The key consequence for torque monitoring: with torque-controlled tightening, friction variability creates a large scatter in clamping force. To achieve the same preload force with a constant torque, the friction coefficient would also have to remain constant - and that is exactly what you cannot guarantee in series production.
| Friction coefficient μ | Tightening torque | Resulting preload force | Deviation from target value |
|---|---|---|---|
| μ = 0.08 (very smooth / lubricated) | 50 Nm | ~24 kN | +33% |
| μ = 0.12 (target / defined) | 50 Nm | ~18 kN | 0% (Reference) |
| μ = 0.16 (dry / slightly corroded) | 50 Nm | ~13 kN | -28% |
| μ = 0.20 (strongly increased / uncoated) | 50 Nm | ~10 kN | -44% |
As the table shows: if the friction coefficient varies between µ = 0.08 and µ = 0.20 - which easily occurs in practice due to batch differences, coating variance or temperature effects - the resulting preload force changes by up to 44% at identical tightening torque. The torque value is "correct". The bolt joint is not.
What is correct
The combination of torque AND angle provides a reliable picture of joint quality and is the basis for robust torque analysis and bolt joint analysis.

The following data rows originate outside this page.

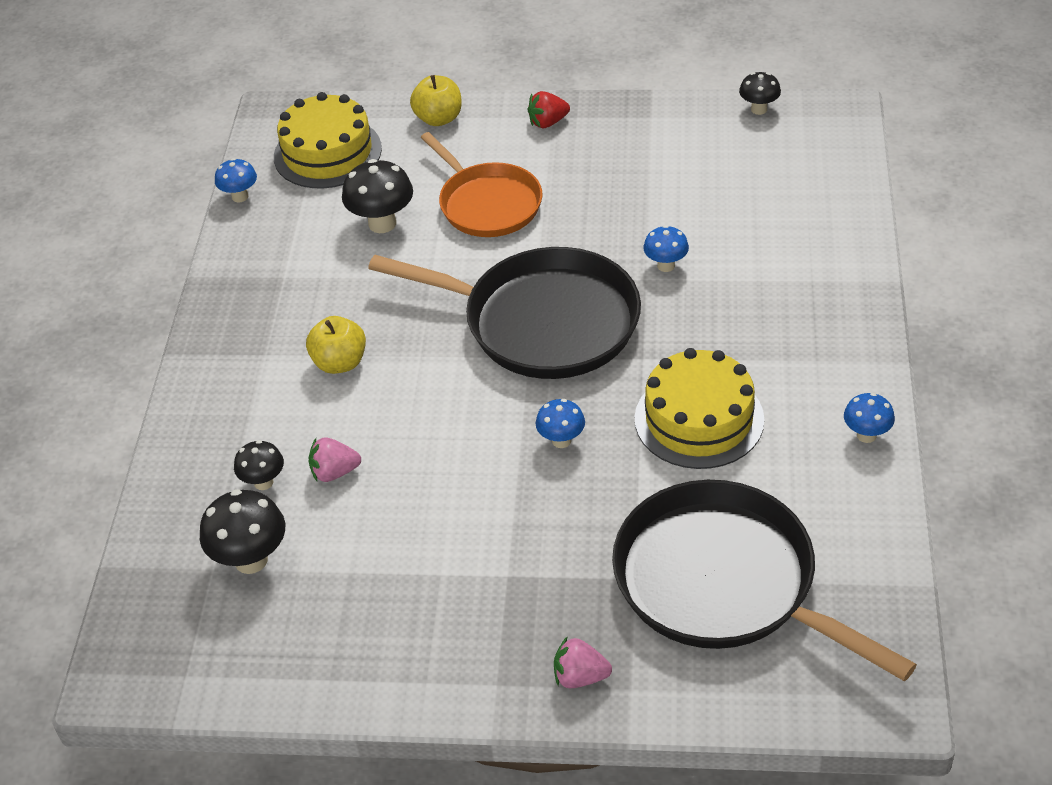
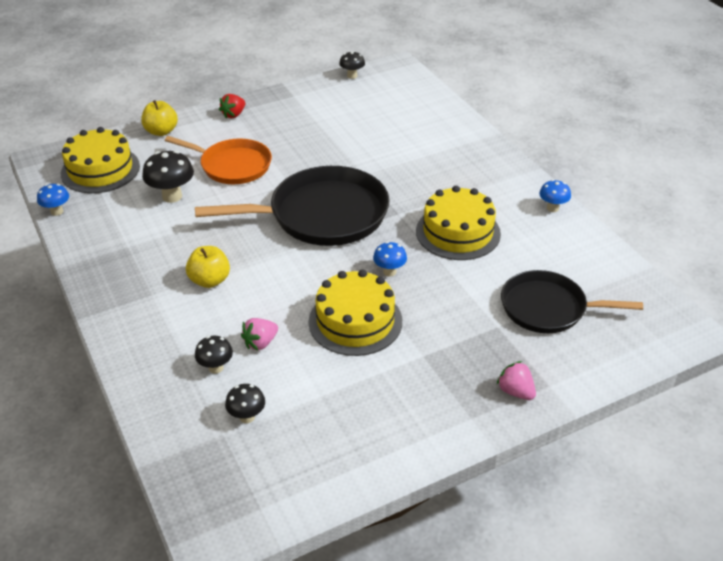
camera: 35 degrees left, 5 degrees down
(251, 560) = (247, 417): black mushroom -> black mushroom, size x0.61
(464, 492) = (355, 321): none -> yellow cake
(580, 677) = (515, 391): pink strawberry -> pink strawberry turned 75 degrees clockwise
(666, 265) = (369, 164): blue mushroom -> none
(723, 582) = (548, 308): black pan -> black pan, size x0.64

A common approach: a defined snug torque, followed by an additional specified angle. The basic idea: once the contact surfaces are fully seated and the bolt is working in a stable elastic region, an additional rotation angle correlates far better with actual elongation and preload force than torque alone.
The QUANTEC MCS® analysis tool from GWK captures exactly this combined torque-angle curve with reference-free angle measurement and a measurement accuracy of ±1% between 10 and 100% of the nominal range - making visible what is really happening inside the bolt joint. Used as an angle torque meter in development and assembly testing, Quantec MCS gives you a precise "fingerprint" of each joint.
Practical consequence: Check whether your tightening specifications contain only torque values. Add angle monitoring - especially for safety-critical bolt joints and wherever reaction torque and friction can vary. The article on torque-angle analysis and its interpretation explains step by step how to use the tightening curve as the fingerprint of your joint.
Myth 2: "Retightening makes the joint safe"
Why this myth is so persistent
The logic sounds intuitive: a bolt that may have settled is brought back to the required preload force by retightening. In some applications, retightening is even explicitly specified - which reinforces the impression that it is generally beneficial.
Why it is wrong
When you tighten a bolt a second time, local surface pressures increase significantly. The friction conditions under the head change because the contact geometry is no longer cleanly defined. The components may realign or tilt slightly during tightening. That in turn changes thread friction and the effective torque distribution. In short: the scatter of preload force increases - even if the specified torque is hit exactly.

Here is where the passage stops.